The three main methods used to solve scientific equations and problems are analytical, numerical, and experimental. However, we cannot always apply the experimental technique due to financial and time restrictions. Analytical techniques are the classic approaches to problem-solving. However, we cannot solve equations analytically due to limitations imposed by complex geometry, boundary conditions, and other factors.
As a result, we have been encouraging numerical approaches for several years since they may generate answers that are virtually as trustworthy as those of analytical methods in a lot shorter and simpler amount of time. For instance, the well-known Navier-Stoke equation may be swiftly solved using Numerical Schemes even though it has never been analytically solved. On the other hand, the drawbacks of conventional numerical schemes are their difficulty in expressing irregular borders, the fact that they are not designed for unstructured meshes, and the fact that momentum, energy, and mass are not conserved. Lastly, they are oriented toward edges and one-dimensional physics and unsuitable for substantial turbulent flow issues.
A revolutionary deep learning paradigm called physics-informed neural networks (PINNs) is well suited for tackling forward and inverse issues of nonlinear partial differential equations (PDEs). Feedforward neural networks are trained as surrogate models for approximation solutions to the PDEs without the requirement for label data by including the physical information defined by PDEs in them. Numerous PINN-based approaches have been created to solve various problems, including integer-order PDEs, fractional PDEs, stochastic PDEs, and integrodifferential equations. This is due to neural networks' incredible capacity to describe complicated relationships.

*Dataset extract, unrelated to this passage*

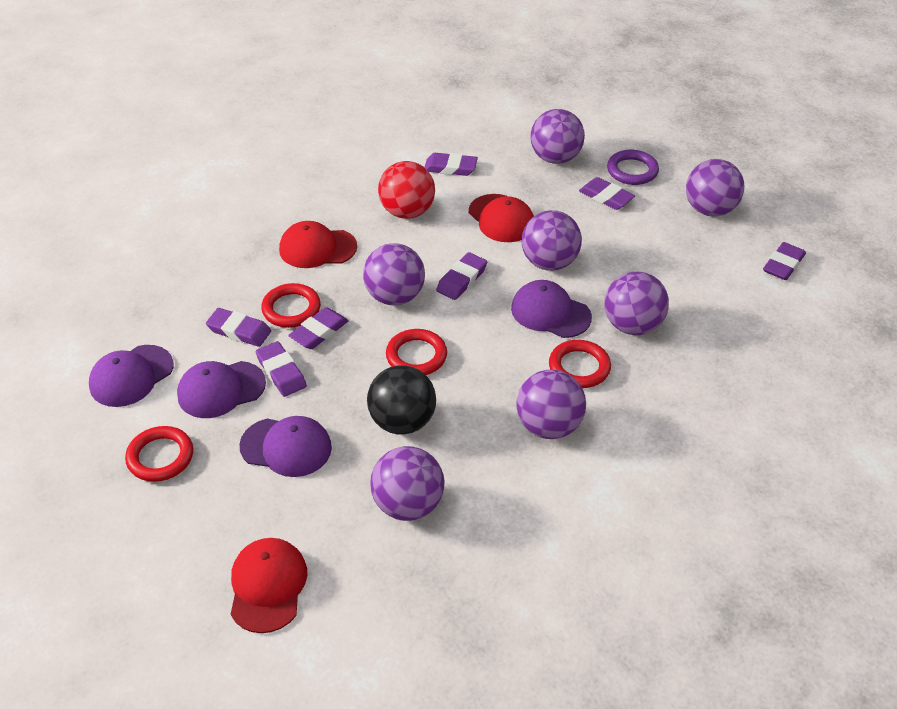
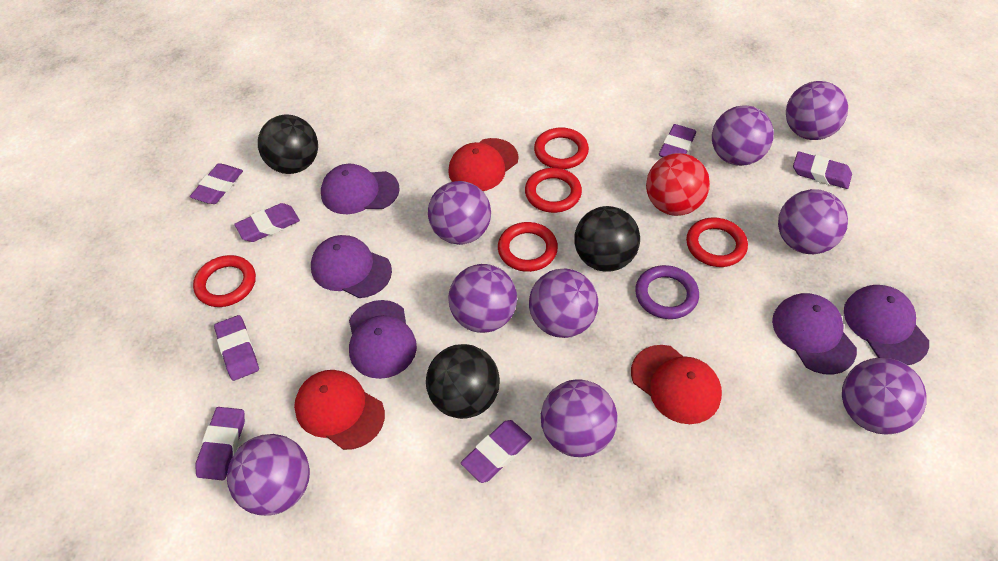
black ball: 1 -> 3
purple ball: 7 -> 9
purple cap: 4 -> 5
red ring: 4 -> 5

In this article, I investigate the usage of PINNs as a solution approximation for 1D Diffusion Equation. I first solve the equation using Finite Difference Method and the Solve the exact same equation using a PINN.
The second-order derivative $\frac{\partial ^2 u}{\partial x^2}$ can be represented geometrically as the line tangent to the curve given by the first derivative. We will discretize the second-order derivative with a Central Difference scheme: a combination of Forward Difference and Backward Difference of the first derivative. Consider the Taylor expansion of $u_{i+1}$ and $u_{i-1}$ around $u_i$:
$$u_{i+1} = u_i + \Delta x \frac{\partial u}{\partial x}\bigg|_i + \frac{\Delta x^2}{2} \frac{\partial ^2 u}{\partial x^2}\bigg|_i + \frac{\Delta x^3}{3!} \frac{\partial ^3 u}{\partial x^3}\bigg|_i + O(\Delta x^4)$$$$u_{i-1} = u_i - \Delta x \frac{\partial u}{\partial x}\bigg|_i + \frac{\Delta x^2}{2} \frac{\partial ^2 u}{\partial x^2}\bigg|_i - \frac{\Delta x^3}{3!} \frac{\partial ^3 u}{\partial x^3}\bigg|_i + O(\Delta x^4)$$If we add these two expansions, you can see that the odd-numbered derivative terms will cancel each other out. If we neglect any terms of $O(\Delta x^4)$ or higher (and really, those are very small), then we can rearrange the sum of these two expansions to solve for our second-derivative.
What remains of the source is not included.